For beneficiaries who inherit IRA assets, there are a variety of options available for transferring funds from a deceased individual’s account. Unfortunately, having too many choices can complicate an already difficult situation. But what if you could help ensure a smooth and less stressful transition for your clients? By understanding the intricacies of the transfer process and the rules involved, you can do just that.
With this in mind, here are nine questions (and answers) to help you and your clients better understand IRA transfers and beneficiary distribution accounts (IRA-BDAs).
1) What Are the Options for IRA Beneficiaries?
Nonspouse beneficiaries. A nonspouse beneficiary must move the funds into an IRA-BDA in his or her name and take life expectancy payments accordingly.
Spousal beneficiaries.
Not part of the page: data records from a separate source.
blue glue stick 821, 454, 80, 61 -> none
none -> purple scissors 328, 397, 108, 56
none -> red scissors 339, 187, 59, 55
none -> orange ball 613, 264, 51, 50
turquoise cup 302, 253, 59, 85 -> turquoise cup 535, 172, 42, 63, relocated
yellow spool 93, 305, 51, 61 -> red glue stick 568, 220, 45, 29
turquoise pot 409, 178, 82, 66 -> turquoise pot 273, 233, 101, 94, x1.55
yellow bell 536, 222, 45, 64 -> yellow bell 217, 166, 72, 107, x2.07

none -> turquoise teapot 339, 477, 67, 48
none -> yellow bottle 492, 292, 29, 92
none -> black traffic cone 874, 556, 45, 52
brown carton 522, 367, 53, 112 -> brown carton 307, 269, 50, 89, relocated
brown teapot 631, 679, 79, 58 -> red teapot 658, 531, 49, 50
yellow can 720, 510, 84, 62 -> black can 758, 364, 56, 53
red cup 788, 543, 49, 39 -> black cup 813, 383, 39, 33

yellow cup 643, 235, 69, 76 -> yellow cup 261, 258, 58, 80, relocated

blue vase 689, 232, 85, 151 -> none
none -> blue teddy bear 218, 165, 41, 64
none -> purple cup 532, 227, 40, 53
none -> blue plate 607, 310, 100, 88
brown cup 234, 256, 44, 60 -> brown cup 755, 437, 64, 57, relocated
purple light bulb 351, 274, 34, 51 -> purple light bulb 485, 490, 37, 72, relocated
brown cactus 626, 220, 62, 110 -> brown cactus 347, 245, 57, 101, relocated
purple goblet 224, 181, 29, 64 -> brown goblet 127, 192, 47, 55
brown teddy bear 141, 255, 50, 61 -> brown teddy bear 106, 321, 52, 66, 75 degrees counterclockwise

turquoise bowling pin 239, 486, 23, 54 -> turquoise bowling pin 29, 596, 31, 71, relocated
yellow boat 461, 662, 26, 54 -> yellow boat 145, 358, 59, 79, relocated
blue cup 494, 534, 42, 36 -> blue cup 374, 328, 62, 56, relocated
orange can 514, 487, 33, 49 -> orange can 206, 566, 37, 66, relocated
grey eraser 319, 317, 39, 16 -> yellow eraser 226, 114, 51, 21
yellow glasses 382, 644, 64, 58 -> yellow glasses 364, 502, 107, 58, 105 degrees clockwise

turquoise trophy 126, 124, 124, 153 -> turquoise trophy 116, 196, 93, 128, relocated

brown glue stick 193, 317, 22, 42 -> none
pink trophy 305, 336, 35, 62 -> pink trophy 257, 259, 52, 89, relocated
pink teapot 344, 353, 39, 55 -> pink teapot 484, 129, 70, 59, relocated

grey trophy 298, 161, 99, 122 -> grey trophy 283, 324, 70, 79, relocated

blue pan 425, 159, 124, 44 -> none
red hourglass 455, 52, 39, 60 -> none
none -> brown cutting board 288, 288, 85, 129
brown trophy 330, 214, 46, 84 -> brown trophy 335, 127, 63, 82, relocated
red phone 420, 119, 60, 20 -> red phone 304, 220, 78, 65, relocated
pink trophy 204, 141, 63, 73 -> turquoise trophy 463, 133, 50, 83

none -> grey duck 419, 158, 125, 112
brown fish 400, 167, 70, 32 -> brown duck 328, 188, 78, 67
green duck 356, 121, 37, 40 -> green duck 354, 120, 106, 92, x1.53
A spousal beneficiary has two options:
- Treat the funds as his or her own and move the funds into an IRA in his or her own name
- Choose to be treated as the beneficiary and move the funds into a spousal IRA-BDA in his or her name and take life expectancy payments accordingly
2) When Should the First Required Minimum Distribution (RMD) Be Taken?
Nonspouse IRA-BDAs. The first RMD must be taken by December 31 of the year following the decedent’s death.
Spousal IRA-BDAs. If the surviving spouse is the sole beneficiary and the decedent died before reaching his or her required beginning date (RBD) (April 1 of the year following the year in which he or she turned 70½), the spousal beneficiary may defer RMDs until December 31 of the year in which the decedent would have turned 70½ or December 31 of the year following the decedent’s death, whichever comes later.
If the spouse treats the funds as his or her own and moves the funds to his or her own IRA:
- The standard RMD rules apply.
- RMDs must begin by the spouse’s RBD (as explained above).
Some scenarios may allow beneficiaries of IRA owners who died prior to reaching their RBD to not start RMDs by the required dates (detailed above) as long as the IRA-BDA is fully distributed by December 31 of the year containing the fifth anniversary of the decedent’s death.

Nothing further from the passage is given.